A Rare and Interesting Presentation of Diabetic Ketoacidosis Caused by Native Aortic Valve Endocarditis Complicated by Aortic Root Abscess Resulting in Multiple Septic Emboli Causing Bowel Ischemia and Splenic Infarction.

Autor: Vinod VC; Medicine, Barking, Havering and Redbridge University Hospitals NHS Trust, London, GBR., Farhana U; Medicine, Barking, Havering and Redbridge University Hospitals NHS Trust, London, GBR., Waring S; Medicine, Barking, Havering and Redbridge University Hospitals NHS Trust, London, GBR., Mlawa G; Internal Medicine and Diabetes and Endocrinology, Barking, Havering and Redbridge University Hospitals NHS Trust, London, GBR.
Jazyk: angličtina
Zdroj: Cureus [Cureus] 2022 Sep 17; Vol. 14 (9), pp. e29254. Date of Electronic Publication: 2022 Sep 17 (Print Publication: 2022).
DOI: 10.7759/cureus.29254
Abstrakt: Diabetic ketoacidosis (DKA) is a serious life-threatening complication of diabetes, often precipitated by infection.

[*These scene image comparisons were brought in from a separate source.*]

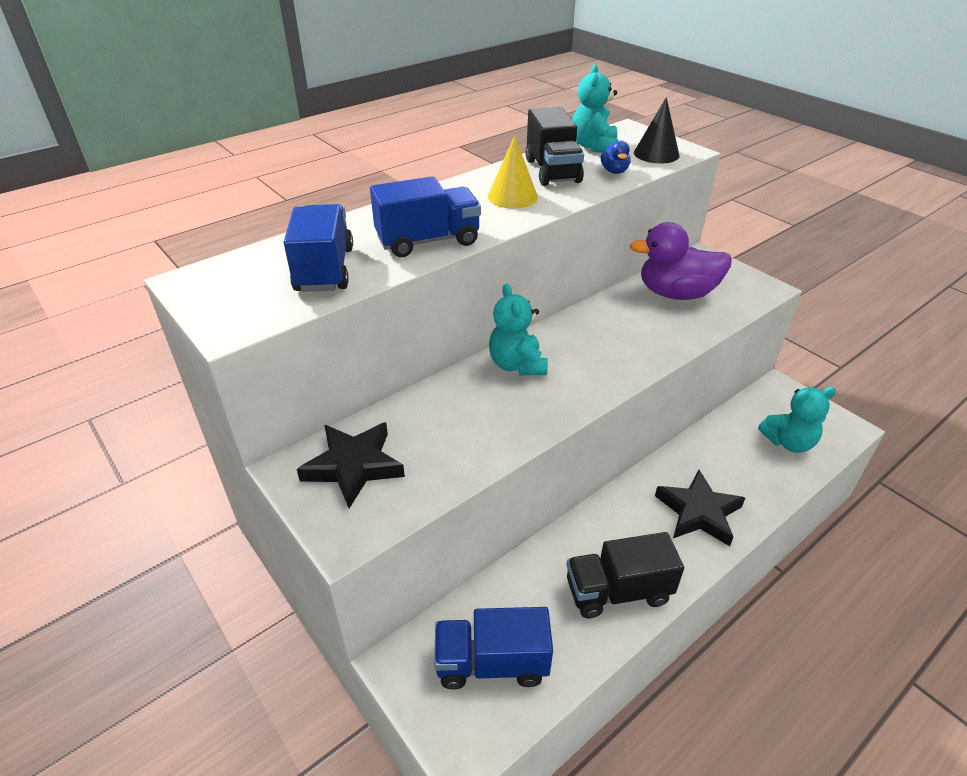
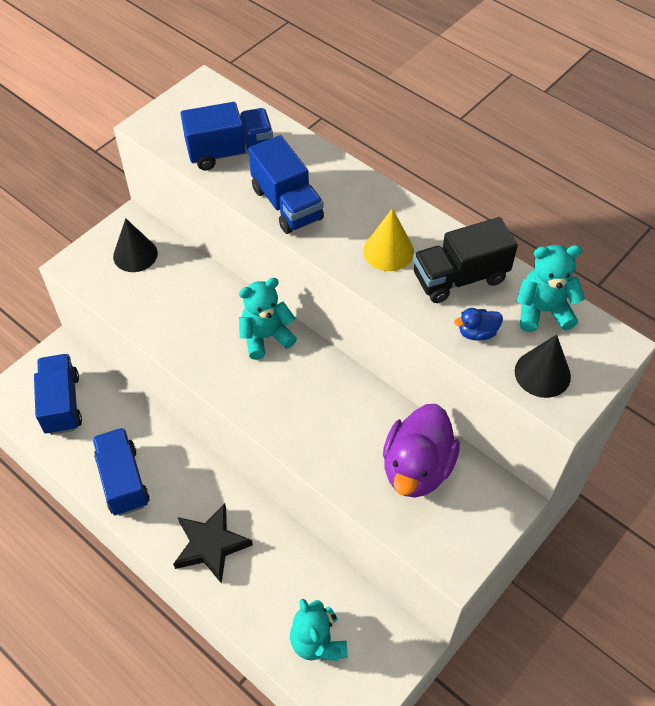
camera: 80 degrees right, 15 degrees up
(353, 466) = (135, 255): black star -> black cone
(618, 591) = (123, 480): black truck -> blue truck
(676, 294) = (417, 468): purple duck -> purple duck turned 150 degrees counterclockwise

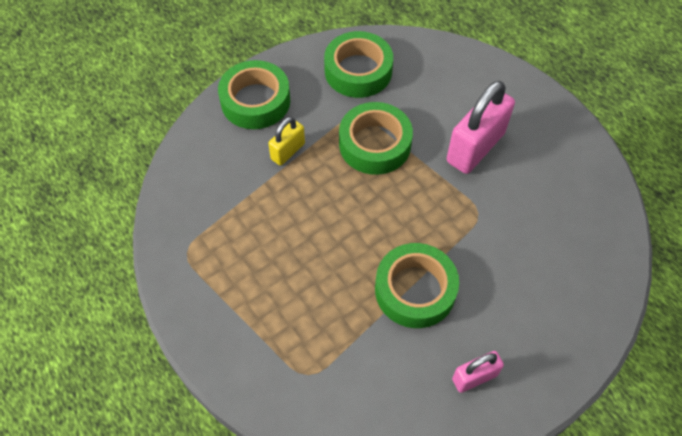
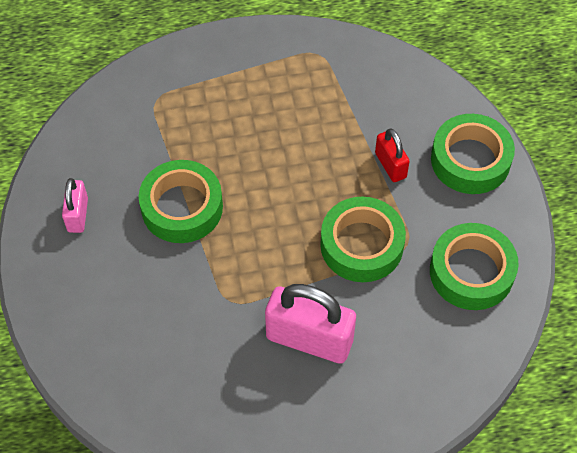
camera: 115 degrees right, 0 degrees up
(288, 151) = (390, 165): yellow padlock -> red padlock
(475, 148) = (309, 339): pink padlock -> pink padlock turned 45 degrees counterclockwise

Infective endocarditis (IE) is a serious precipitating factor for DKA, especially in patients with a previous cardiac surgery or valvular pathology. IE can be further complicated by life-threatening embolic events, which could be fatal if not detected and managed early and effectively. Our patient is a 54-year-old diabetic who presented with DKA precipitated by native aortic valve endocarditis complicated by an aortic root abscess, which was further complicated by septic emboli to the splenic artery and superior mesenteric artery leading to splenic infarction and bowel ischemia, respectively. To our knowledge and as per the literature reviewed, no case has been reported in a single patient who presented with DKA precipitated by IE complicated by aortic root abscess and multiple septic emboli resulting in bowel ischemia and splenic infarction.
Competing Interests: The authors have declared that no competing interests exist.